In case you were wondering, DIALOG offers operations on boolean logic, wildcards and truncation, proximity of words to each other, and the ability to search by just about any field that's been indexed, whether by word or by phrase. In addition to the ability to combine result sets and apply new terms to the combined sets. Search strings for DIALOG can, and have, resembled some of the more complex regular expression strings that you might see nowadays.

My instructor for Search wanted to be sure that all the students had a really good grasp of how searching worked, how engines were organized, and all of the things that modern search engines pull on people silently, often in the name of ease of use and accessibility to their content. Which means I learned how to search on DIALOG. Thankfully, there was a training and education subset of the service available for us to use that would still count our usage, but it wouldn't actually charge us for the use. Terminal access was the best way to get in and be sure you got what you wanted from there, so you can also imagine having to hope that your search query string could be held in the buffer of your favorite shell client, too. It seems like a throwback to an earlier era, but my instructor made the point perfectly - by forcing us to account for every character of the string, we made sure we got exactly what we wanted out of it. And we didn't have to fight the "helpful" features of the engine to get there, because there were no helpful features that we didn't have to explicitly invoke for ourselves.

I would never recommend throwing DIALOG at a first-time searcher without explaining the terminology, letting them research how the things they're going to be searching are indexed, and letting them construct a few practice strings to sand out the rough spots. It's an incredibly valuable training tool, though, for deeper understanding of how machines interpret search, what they're doing in the shadows, and how to test them out and see if they can understand the kind of precision language and syntax that you might need when you have to filter a wrong idea out completely from your query.
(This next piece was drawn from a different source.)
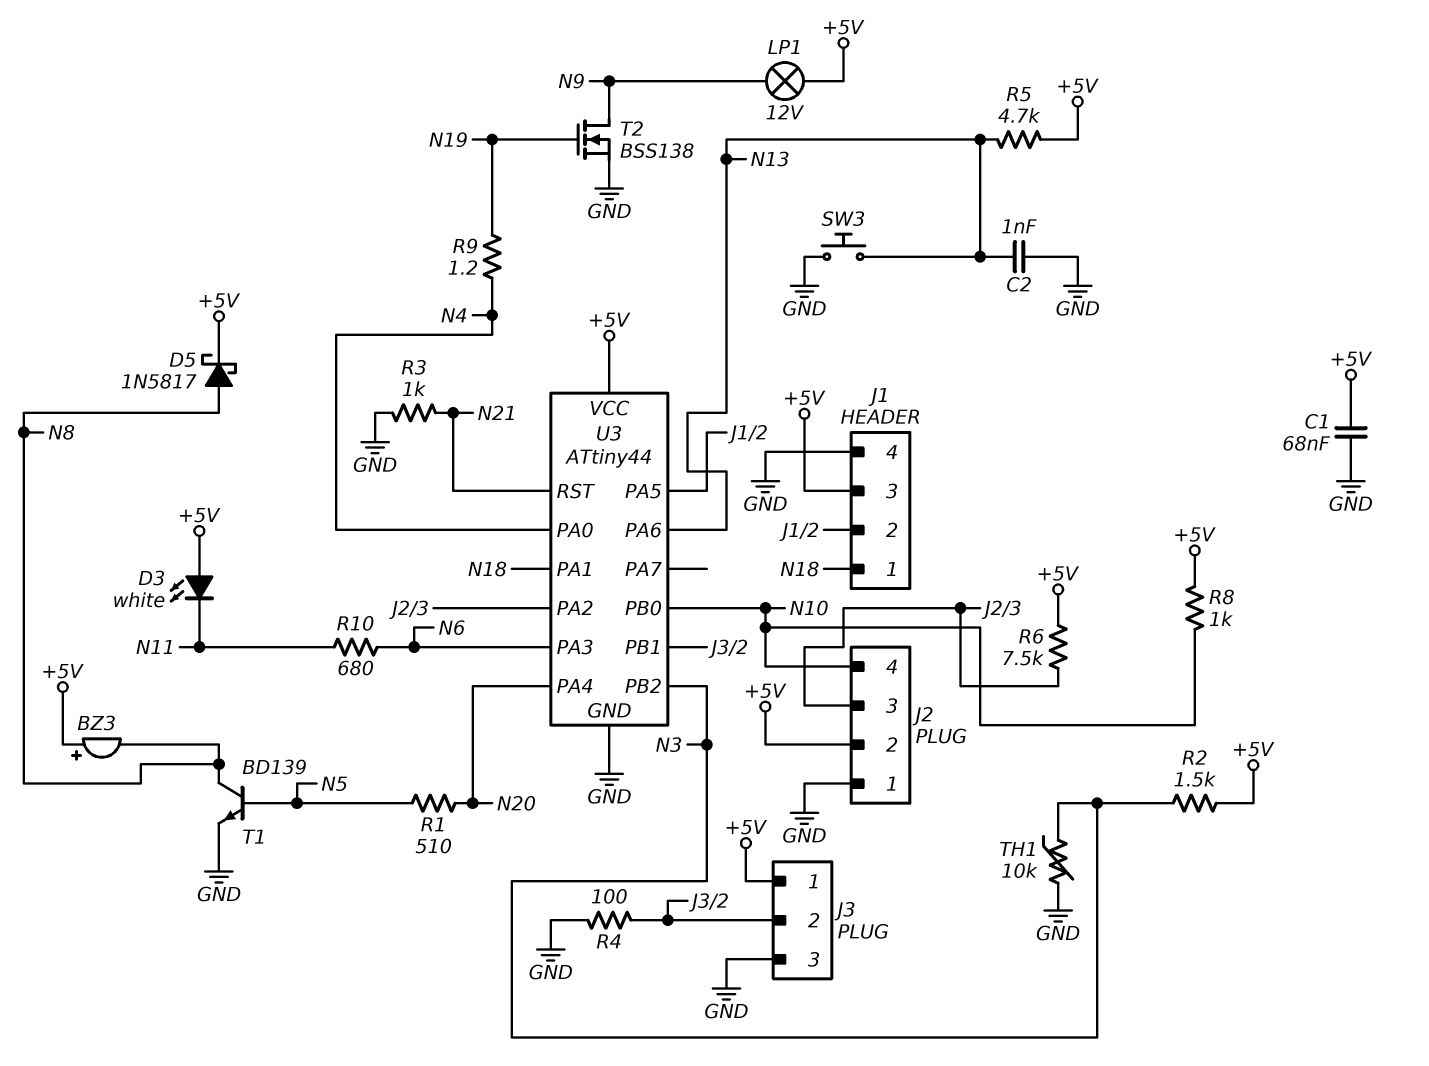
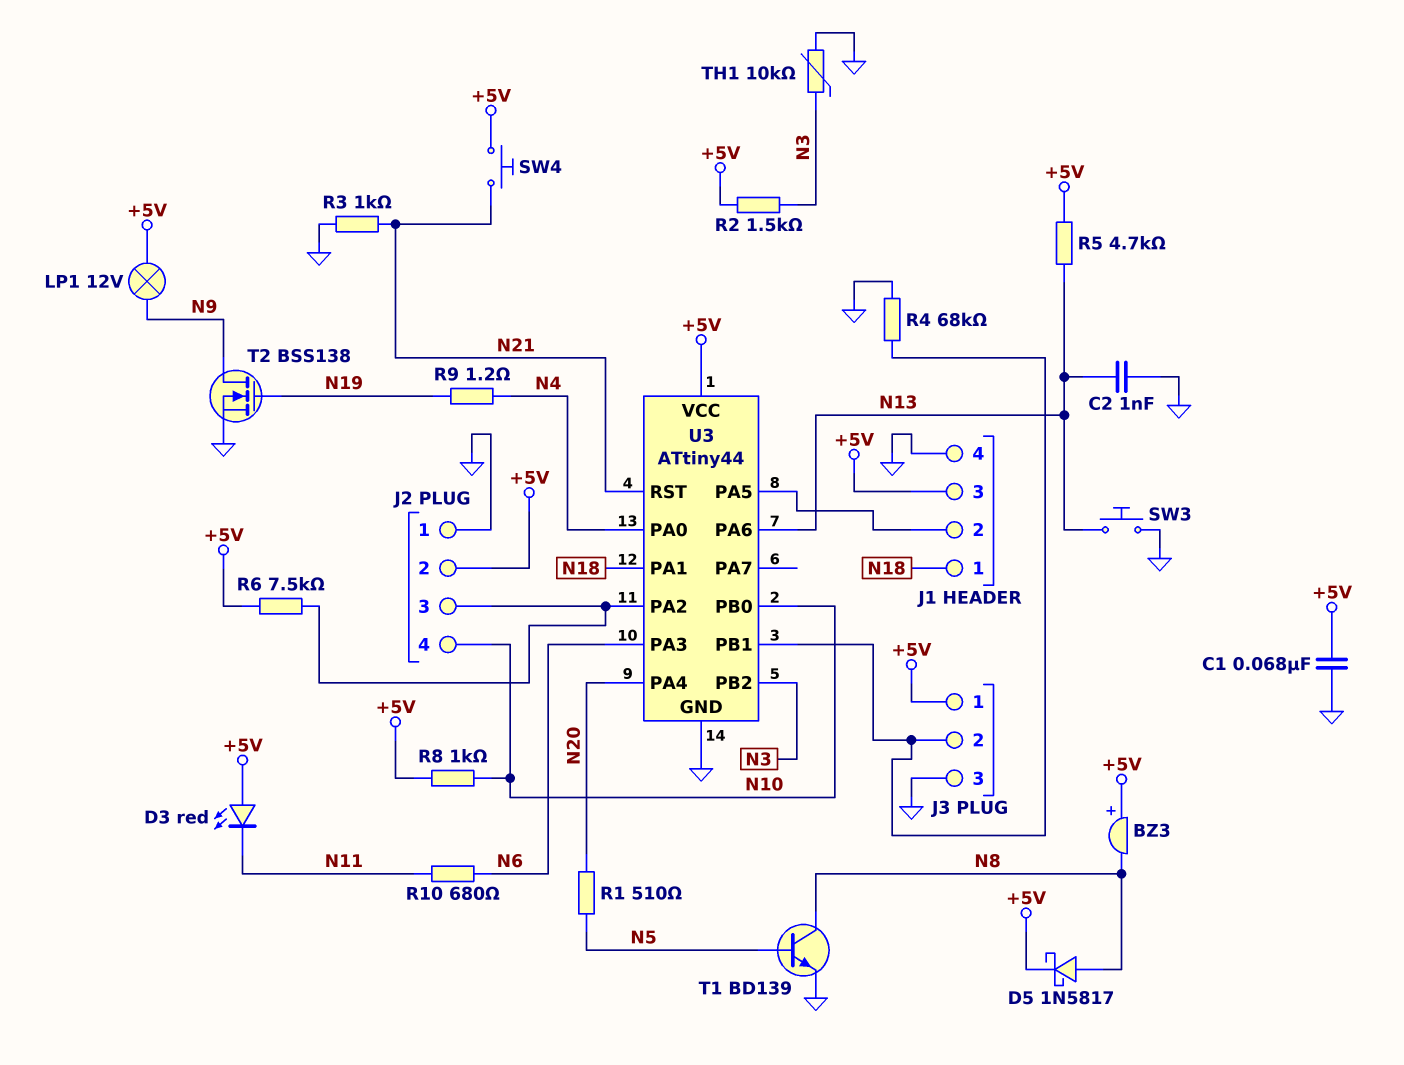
D3: LED white (A +5V, K N11) -> LED red (A +5V, K N11)
R4: 100 (GND, J3/2) -> 68k (GND, J3/2)
SW4: none -> button (+5V, N21)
I don't specifically use the knowledge of how to make DIALOG do my bidding in my day-to-day job, or, for that matter, outside of the specific class where I learned how, but the things that it taught me? I use those all the time in winnowing and getting other, less persnickety search engines, including our catalog, to cough up what I want with a minimum of fuss or bad things.

I can make your search engine dance to my tune, given enough documentation or enough tries that I can figure out the way it works. Most of the time, I don't have to. Most.